To the Editor,

We read with great interest the study published by Dr. Toupin et al. regarding the assessment of fluid responsiveness with end-tidal carbon dioxide using a simplified passive leg-raising maneuver.1 The authors demonstrated the physiological response to volume using this simple model and attributed the change in end-tidal CO2 (ETCO2) to increased cardiac output. However, we suggest another explanation for the increased ETCO2 that follows the passive leg-raising maneuver. When the patient undergoes positive-pressure ventilation, the alveolar dead space, also called “West zone 1”, is increased.2,3 When the passive leg-raising maneuver is performed, the blood flow to the lungs is increased owing to gravity, thereby increasing alveolar perfusion. That sequence decreases the alveolar dead space (i.e., “West zone 1”) and increases “West zone 2”. Thus, the ETCO2 is increased. This phenomenon does not necessarily imply a change in cardiac output.
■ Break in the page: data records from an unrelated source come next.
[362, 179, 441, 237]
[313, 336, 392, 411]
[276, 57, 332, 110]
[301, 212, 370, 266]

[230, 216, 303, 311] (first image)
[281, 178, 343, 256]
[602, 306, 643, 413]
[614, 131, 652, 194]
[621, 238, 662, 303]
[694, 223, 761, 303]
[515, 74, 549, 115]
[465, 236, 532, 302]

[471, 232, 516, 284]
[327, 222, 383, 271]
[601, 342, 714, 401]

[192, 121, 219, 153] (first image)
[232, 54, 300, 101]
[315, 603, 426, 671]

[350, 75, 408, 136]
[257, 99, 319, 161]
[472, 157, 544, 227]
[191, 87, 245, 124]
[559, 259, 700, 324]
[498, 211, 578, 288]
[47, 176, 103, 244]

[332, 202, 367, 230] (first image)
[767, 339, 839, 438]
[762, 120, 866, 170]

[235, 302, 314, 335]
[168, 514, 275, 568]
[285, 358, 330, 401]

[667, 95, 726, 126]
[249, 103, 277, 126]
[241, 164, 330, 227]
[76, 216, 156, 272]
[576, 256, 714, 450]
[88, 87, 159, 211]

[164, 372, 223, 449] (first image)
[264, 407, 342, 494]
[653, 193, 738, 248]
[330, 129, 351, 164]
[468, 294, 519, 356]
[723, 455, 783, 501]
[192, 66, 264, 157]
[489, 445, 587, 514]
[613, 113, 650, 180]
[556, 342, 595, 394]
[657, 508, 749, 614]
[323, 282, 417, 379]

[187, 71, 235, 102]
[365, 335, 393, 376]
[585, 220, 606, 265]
Indeed, positive-pressure ventilation causes a greater increase in alveolar dead space in the hypovolemic patient than in the normovolemic patient. Thus, the hypovolemic patient’s lung perfusion responds to a greater extent to leg-raising or fluid administration, and the change in ETCO2 is more prominent. These results imply that patients who are “responders” respond to volume administration in both the cardiovascular and pulmonary systems. It is important to remember that the ETCO2 represents a combination of cardiac, thoracic, pulmonary, vascular, and intravascular volumes, and alteration in any one of them may change the ETCO2.